Harpsichordist Olivier Baumont
Jean-Philippe Rameau died in 1764, 250 years ago this year. Opera Lafayette is marking the year with two performances, one on either side of the anniversary (September 12). If you missed Wednesday night's "Salon"-style selection of chamber and vocal music, the better part of this double celebration remains for this fall, a staging of Rameau's Les Fêtes de l'Hymen et de l'Amour, the first in the modern era, scheduled for October 6 in the Kennedy Center Concert Hall. As for the first part, heard last night in the Kennedy Center Terrace Theater, it featured some welcome discoveries but also some regrettable shortcomings.

Starting with the good, there was French harpsichordist Olivier Baumont, whom we last reviewed at the Library of Congress ten years ago. From the composer's delightful body of keyboard music, he gave a graceful and varied performance of the A minor suite (1706), the opening of the prelude free and improvisatory in style, the Allemande not too fast and with notes inégales that were not mannered, and some pleasing embellishments on repeats, especially in the Courante. The two Sarabandes were not overly slow, with an interesting registration choice to distinguish the second one. On the second half, Baumont sat secondo to Andrew Appel's first harpsichord, for the composer's own transcription of some of the dance music from Les Indes Galantes, something that was as unexpected as it was delightful -- I am now searching for all the double-harpsichord arrangements I can find.

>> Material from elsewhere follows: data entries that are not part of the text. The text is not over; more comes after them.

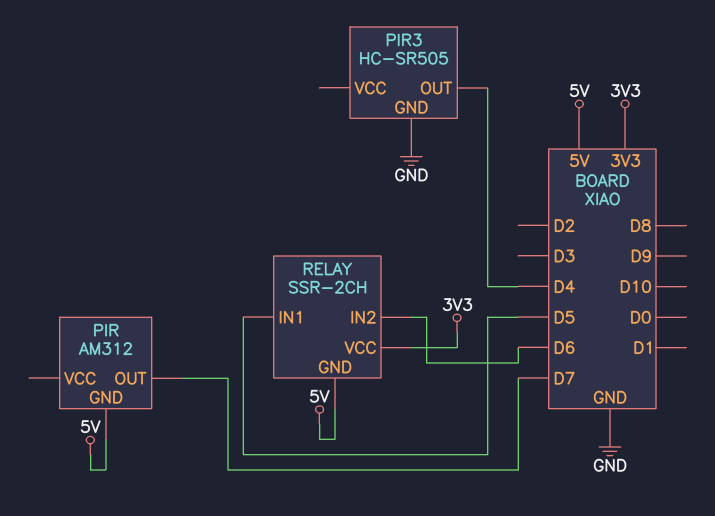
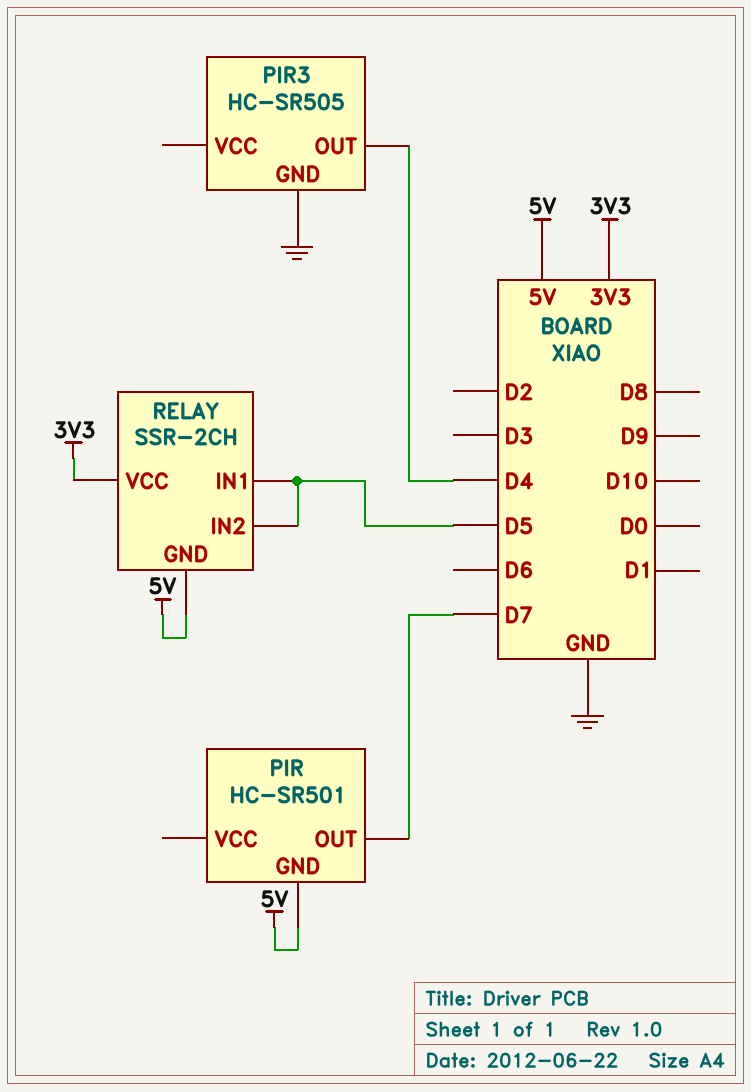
PIR: AM312 -> HC-SR501
RELAY pin IN2: D6 -> D5

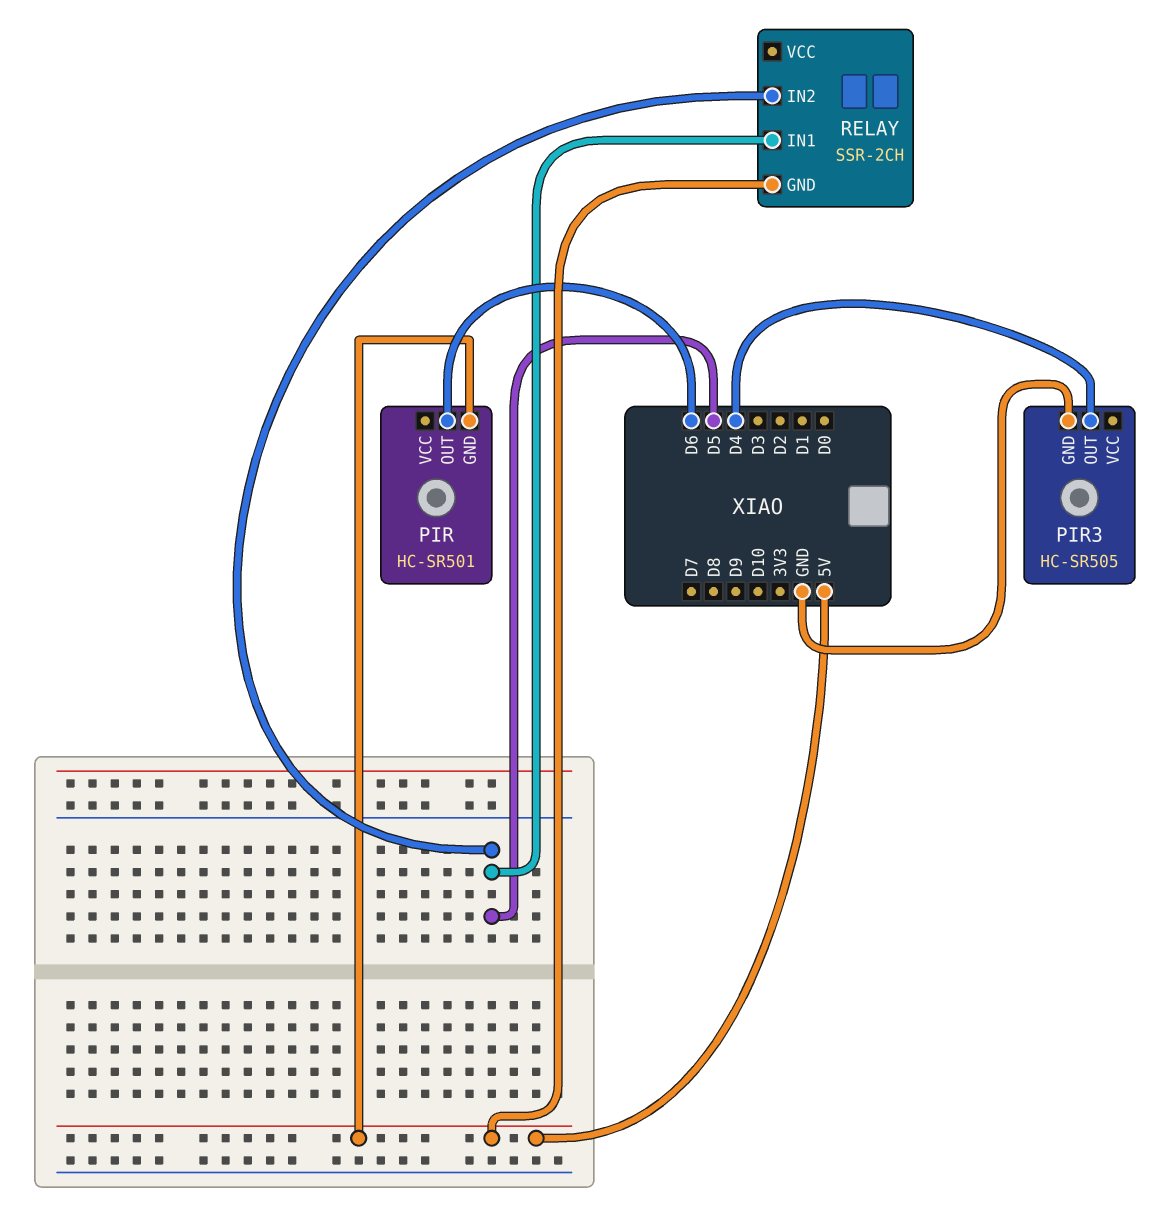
PIR pin OUT: D7 -> D6
RELAY pin VCC: 3V3 -> none

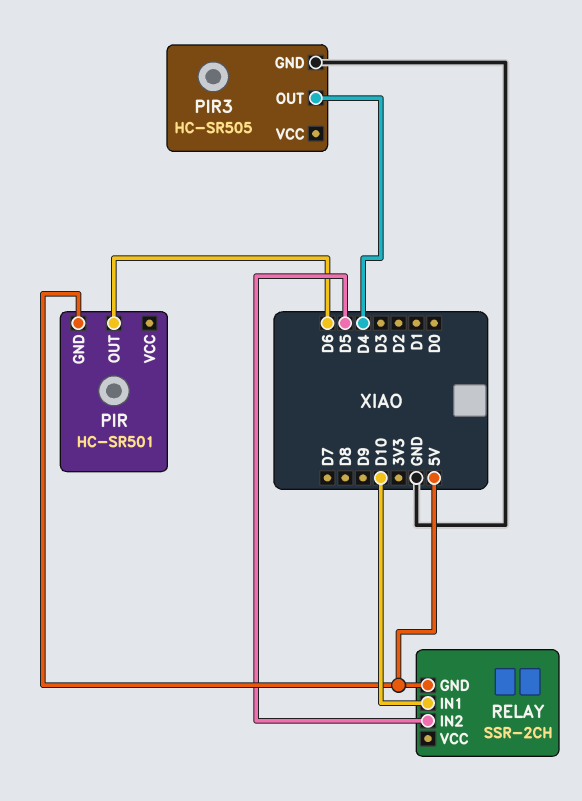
RELAY pin IN1: D5 -> D10

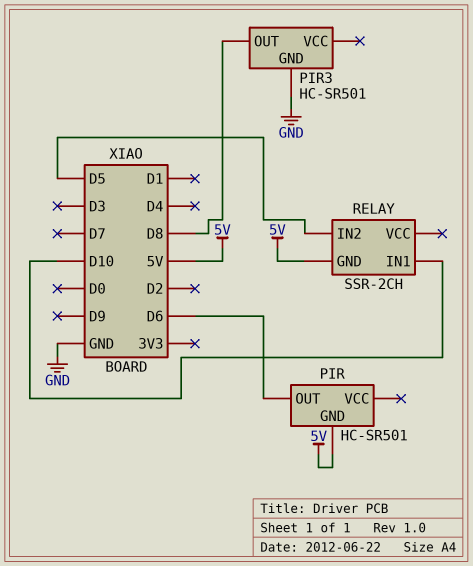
PIR3: HC-SR505 -> HC-SR501
PIR3 pin OUT: D4 -> D8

By comparison the other instrumental contributions to this concert were not nearly as fine, from the company's artistic director, Ryan Brown, on violin and Donna Fournier, who stepped in at the last minute on viol. This made the first of Rameau's Pièces de clavecin en concert and the accompaniment of some of the concert's vocal pieces somewhat disappointing. Four singers sang the various vocal parts, with airy soprano Gaële Le Roi impressing most, in an occasional cantata composed by Rameau for the feast day of St. Louis, a work brought to light about forty years ago by musicologist Mary Cyr. Laetitia De Beck Spitzer, Kelly Ballou, and baritone David Newman made mostly slender contributions to a few comic airs, plus three rather funny and complicated canons, the texts for most of which were risqué enough to be left out of the program. It was a charming but lightweight overview of some of Rameau's lesser works.

1 comment:

Andrew Appel said...

Im so glad you liked the two harpsichord work. In fact, these transcriptions were published by Rameau after the resounding failure of Les Indes. He didn't want to waste all that great music and fitted them for harpsichord. The realization of these works was done by Olivier and me. One needs to decide if the simple bass is played by both harpsichords or if you resort to idiomatic writing, using the solo pieces de clavecin as your guide. We incorporated many textures found in those pieces to enliven the duo.
There is little in the 2 harpsichord rep that is written out completely in France. F Couperin has a beautiful Allemande and there are other 3 staved works offered as two harpsichord works. (the Musettes de Choisi and Taverni). BUT Couperin suggests playing his trio sonatas for two harpsichords and Le Roux gives us 3 staved versions of his solo pieces to be played accordingly on 2 keyboards. These are very beautiful. There are works or Armand Louis Couperin as well, but those are pre-classical ones. The suggestion is that any trio sonata can be turned into a work for two harpsichords... I feel that revising the works with keyboard figuration is necessary and probably was done without thinking in the 18th century.